In the summer of 2022, a client came to us with an idea to make a cross-platform IPTV cinema for the European audience. They wanted us to develop a mobile app, its web version, and most importantly, a smart TV app. It was our first project developing a design for TV operating systems. In this article, we will tell you how we managed this, what we read, and what hidden pitfalls we faced.
What IPTV is
For a start, let’s give some context. To get the idea of our app, you need to know the conditions in which Europeans consume TV content.
In Europe, subscriptions to TV services cost quite a lot. On average, the Europeans spend about €130 per month on them. About €30 from this sum goes to streaming services. Impressive, isn’t it?
Also, Europe has strict rules regarding copyright violation. There you can’t just watch a movie without paying for it. For example, watching some pirated series in Germany results in a €155-1000 fine. Even minor viewers are not an exception — they get fined as well.
One of the ways to save money on content without risking getting punished for piracy is to turn to IPTV playlist resellers.
IPTV is a type of Internet TV. The content is broadcasted via an isolated IP network. For it to work, a user must upload a playlist with links to the content.
Resellers distribute such playlists. They sell access not to the entire service, but to specific series, movies, broadcasts, or radio shows.
IPTV playlists are text files with links, and our app was supposed to pack them in a format resembling an online cinema. Users get a playlist, upload it right into the app, and get a nice UI with a functional video player instead of an illegible chaotic text. All these manipulations should be available on various devices including a smart TV.
What they write about TV app design
The Internet does not provide many articles and guides on apps for TV platforms. There were even fewer information sources when we started working on the project.
The official guides from the major smart TV producers came to our rescue then. See links to them at the end of the article.
As we had an Apple TV console in our office, we started developing an app for the tvOS, so that we could test updates right away. However, our app was supposed to work on various TV operating systems: Tizen, WebOS, and Android TV. That’s why we additionally studied guidelines from Samsung and LG.
We summed up the UI design principles we studied for the project and added a few of the less obvious insights from our practice. This is how we got the seven-point list below.
1. A UI must be readable at 3-3,5 meters
The distance between a viewer and a TV is far longer than you might think. On average, it equals three meters, but usually we lean back into the backrest or, sometimes, can keep watching while moving around the room. So, the distance gets longer.
Although TV screens are much larger than PC and smartphone monitors, some UI elements can be illegible at a distance. This mainly impacts our perception of texts, navigation icons, and marks.
This is why all the UI elements must be big enough for a user to be able to see them from afar. It’s particularly important in the case of the elements users must interact with.

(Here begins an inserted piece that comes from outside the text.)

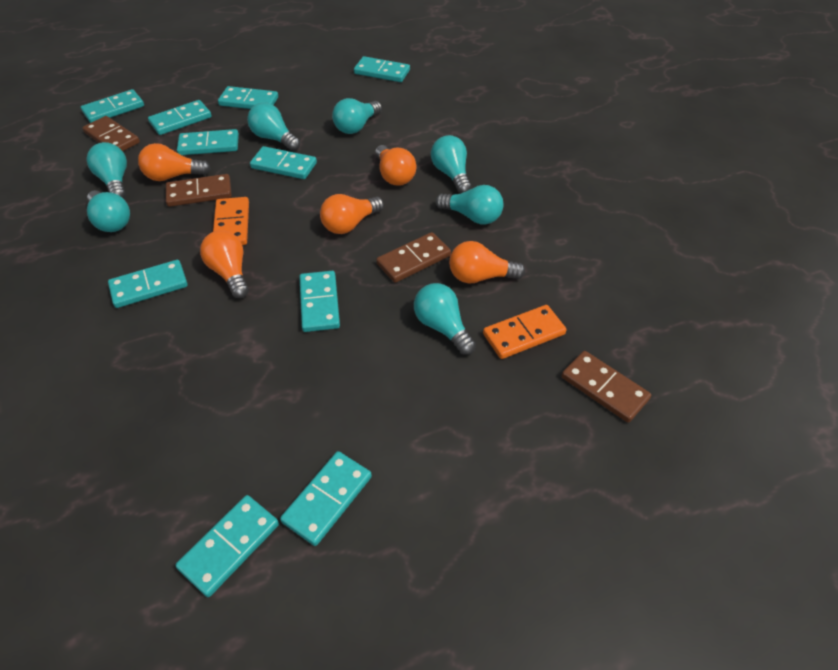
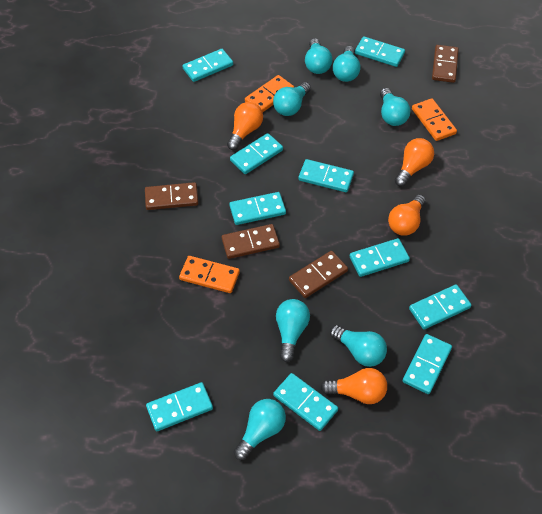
orange domino: 2 -> 3
orange light bulb: 5 -> 4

To make a TV app’s UI big enough, start testing your design on devices as early as possible
When we were making mockups on small Figma Frames, it was challenging to understand the scale of a TV picture. Our team got used to working with desktop and smartphone screens — we had no experience with 50-inch TVs.
At the stage of the first tests, we understood that the typefaces we found big enough were hardly readable on a big device. Due to the early compilation and close cooperation with the development team, we noticed the mistake on time and corrected everything.
2. Use vivid focus state
The state of the focus element indicates the user’s current location on the screen. This can be a bright stroke, fluorescence, scaling up an object, and dimming or blurring the rest of the UI. Though focus is often used on other devices, it must be especially vivid on a TV screen because of its size.
The focus state is the most crucial part of TV UIs. It is mentioned in all the guidelines without exceptions.
In one of the guides, we read that it’s better to make a focus by increasing a preview and adding a shade. It turned out that this approach doesn’t work with a dark background — a viewer can’t see a shade, the fluorescence is hardly perceptible, and scaling up alone is not enough to emphasize content distinctly. Then, we added a contrasting stroke for all the cards with previews — it was a perfect solution.
3. Project navigation for a remote control
A remote control is the main way to manage a device, but its capabilities are utterly restricted. We must use this fact as a basis when building the entire navigation logic in the TV app.
As a rule, the navigation via remote control is managed with these elements: vertical and horizontal navigation, return, and exit. Sometimes, a cursor, touchpad, and voice input are added, but not all devices have them.
Navigation must be simple and predictable to make it easy for a user to find their way through the app even with a simple remote control. For this reason, all the smart TV content is usually laid out on a strict rectangular grid.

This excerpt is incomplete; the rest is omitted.